「水戸黄門」の名で知られる水戸光圀だが、全国各地を漫遊した「黄門さま」は後世のフィクションである。実際は江戸から出たことはあまりなく、「大日本史」の編纂に心血を注いだ名君とされている。
『天地明察』(吉川英治文学賞新人賞受賞、本屋大賞受賞)、『光圀伝』(山田風太郎賞受賞)で、水戸光圀の新たな側面に光を当ててきた作家・冲方丁(うぶかた・とう)さんが、本書『剣樹抄』(文藝春秋)において、三たび魅力的な光圀像を描き出した。

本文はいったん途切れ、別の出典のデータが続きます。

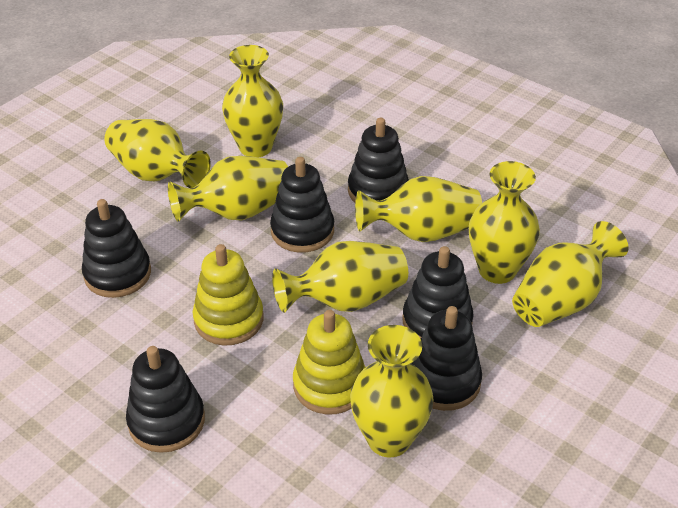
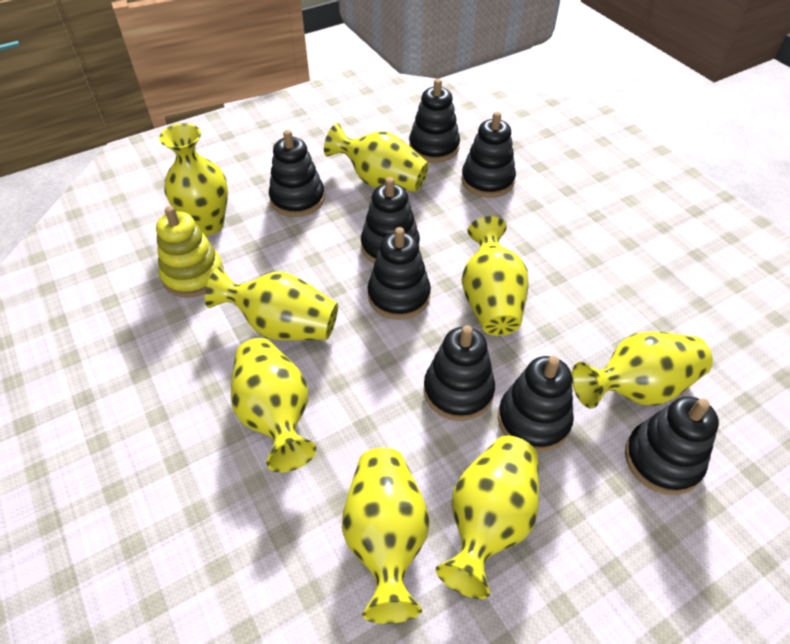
black stacking toy: 6 -> 8
yellow stacking toy: 2 -> 1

捨て子を保護し、諜者として育てる幕府の隠密組織「拾人衆(じゅうにんしゅう)」を光圀が率いるという設定がユニークだ。三代将軍・家光が頼ることが出来たのは光圀の父、頼房しかおらず、頼房が密偵たちの組織の目付だったからだ。そこには異能の子どもたちがいる。一度見たものを正確に絵にする少年・巳助、一度聞いた声を真似ることができる少女・鳩、遠くで交わされた会話をすべて聞き覚える少年・亀一らである。
ここに加わったのが、父を旗本奴に殺されてから自我流の剣法を身につけた少年・六維了助だ。了助は、さまざまな能力に長けた仲間たちと各所に潜り込み、江戸を焼いた「明暦の大火」が幕府転覆をもくろむ者たちによる放火だったのではという疑惑を追う。
江戸城の天守閣が炎上し、江戸の町が焦土と化した明暦の大火。そこから復興する江戸を舞台にした諜報物語というストーリーだが、史実とも合う部分がある。
明暦の大火で多くの書籍・記録が焼けた。光圀はかろうじて焼け残った屋敷の片隅に「史局」を開設、修史事業を始めたという史実と照らせば、明暦の大火に対する怒りが大きかったというのもうなずける。
了助もまた大火で養い親の三吉を亡くした。もともと旗本奴に父を殺されたから、武士は嫌いだが、いま武士に世話になっているから複雑な感情がある。
江戸町民の交流の場だった湯屋、人気の相撲など、江戸の風俗を巧みに取り込みながら、物語は進む。
もともと『マルドゥック・スクランブル』などSFのシリーズと『天地明察』など時代小説を書き分けてきた冲方さんだが、本書はその時代小説の新境地を切り開いた感がある。
『天地明察』では、正確な暦をつくった天文学者のよき理解者として登場した光圀、『光圀伝』では苦悩をかかえ自らの運命を切り開いた熱き武士としての光圀、そして本書では時に自ら名前を変えて湯屋の捜査にも出入りする隠密の光圀。同じ人物をテーマに万華鏡のように異なる像を浮かび上がらせる才能に感心した。
光圀をNHKの大河ドラマにするよう水戸藩の地元・水戸市では一時、誘致運動があったそうだ。本書をきっかけにもう一度運動が盛り上がることを期待したい。小説とはいえ、こんなに多彩な貌をもつ武士はそういないだろう。
本欄では、家光の時代の秘話を『大名家の秘密』(草思社)で、光圀の意外な一面については『晩節の研究 偉人・賢人の「その後」』(幻冬舎新書)で紹介している。